“THE OLD CURIOSITY SHOP” Pall Mall Gazette 1 January 1884
“I'm gettin' heartily sick on't!" exclaimed the lady of the house, a genial, pleasant soul, with humor in her eye, to our representative when he called upon her to ask permission to explore No. 14 Portsmouth street. And not without reason indeed, for Dickens' "Old Curiosity Shop" and the street where it stands are constantly crowded with visitors and sightseers. "And one well-dressed person," said my hostess, with a sniff of contempt, "asked me if he might take a brick away with him as a relic! 'I will smooth it down, and it shall be an heirloom in my family forever.' A lunatic, I call him. And who knows but he beats his wife?" But this gentleman, brimming over with sentiment, walked off with a brick under his coat, nevertheless. Many artists have visited the spot lately, for it is to be torn down, and many sketches from every point of the compass have been taken. Yesterday, in the short space of half an hour, a photographer blocked up Sheffield street with his camera, three reporters were busy taking notes, and two other gentlemen were hard at work sketching the ruins, much to the amusement of the odd fish who constitute the "neighbourhood." Even during the few minutes I spent in the upper regions of No.14 one lady (of a certain age) came up the creaking steps, peering in, apologized for the intrusion, viewed the chaos, remarked that it was a pity, and descended. “I come from Boston,” I heard her murmur. It may be said, en parethese, that a roaring trade is being done in little pictures of the exterior, which may be had for “2d. plain” and “4d. coloured”. Miss Anderson is a constant visitor (so I was told, and insists upon drinking a dish of tea in the parlor when the parlor is once more cozy and rejuvenated. “A charming young lady and so affable.”

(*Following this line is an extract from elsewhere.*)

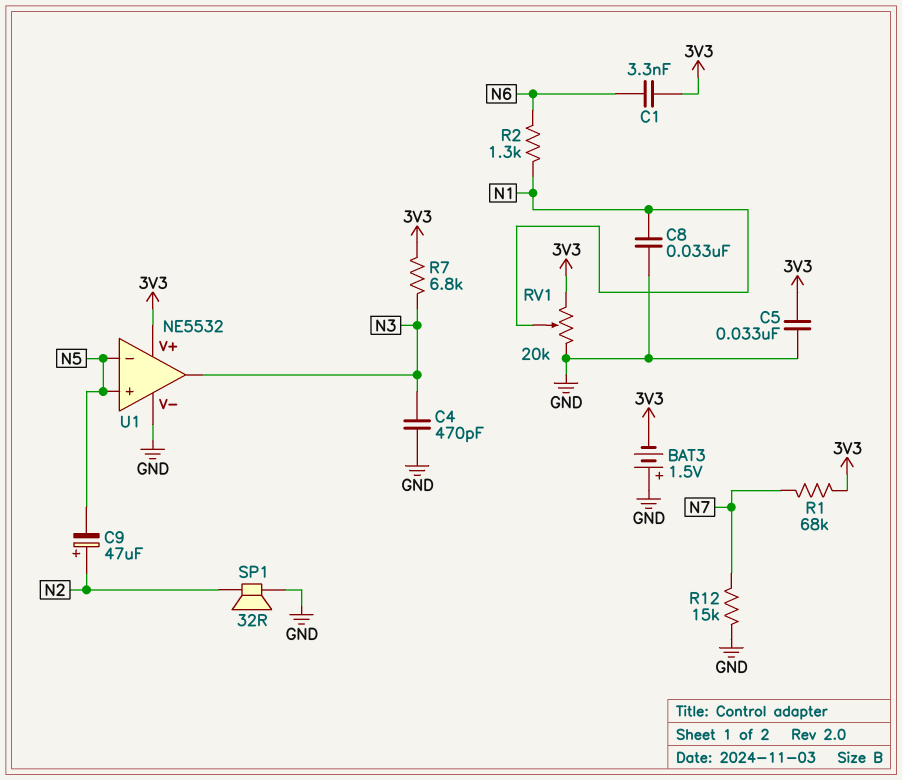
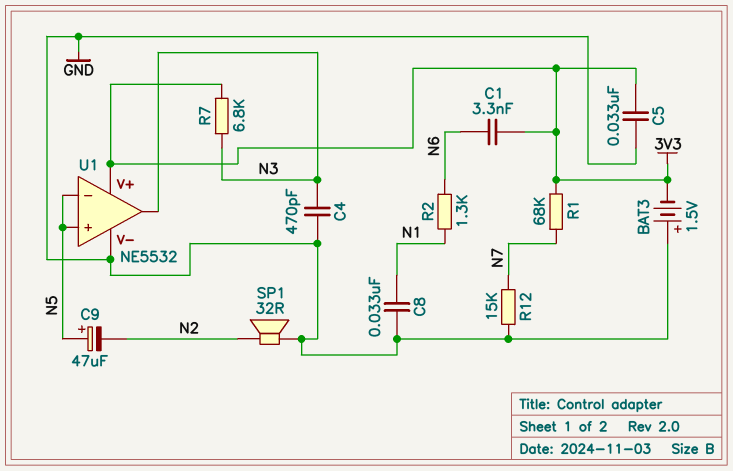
C9: 47uF (plus N2, minus N5) -> 47uF (plus N5, minus N2)
RV1: 20k (3V3, GND, wiper N1) -> none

"The Old Curiosity Shop" stands in the southwest corner of Lincoln's-inn fields, and occupies an angle of Portsmouth street, one window looking northwest, the other two facing Sheffield street. The red tiles and the overhanging roof have a quaint, old-fashioned air about them, and afford a pleasant relief from the hideous yellow plaster on which is painted in great vulgar letters the name with which it has been endowed. "Immortalized by Dickens," and just below in unholy contrast, "H. Poole. waste-paper dealer," some rag collector, who will give such an advertisement as many a pushing politician would give his eye for. Heavy joists give the house support now, and the yawning gap overhead shows the ruined mass of bricks and mortar. Half the construction has tumbled in, the other half remains intact. At the present, the house, which is said to be 300 years old, contains four rooms, two on the ground floor, and two above them, each pair being divided by a communication from one floor to the other. The lower room not left opens on to the street, and may best be described as a small space enclosed by numerous angles. Heavy sloping beams jut out from the low ceiling, the window of ancient make, the fireplace stands in one corner, in another a thin slit of a door open on to the yard at the back where the waste paper business is conducted. A little window made in the wooden partition looks into the other room, which is now black chaos, the theory being that these two were once united, and here was stored that marvellous collection, the suits of mail, the fantastic carvings, the rusty weapons, the figures in china, wood, iron and ivory, the tapestry and strange furniture.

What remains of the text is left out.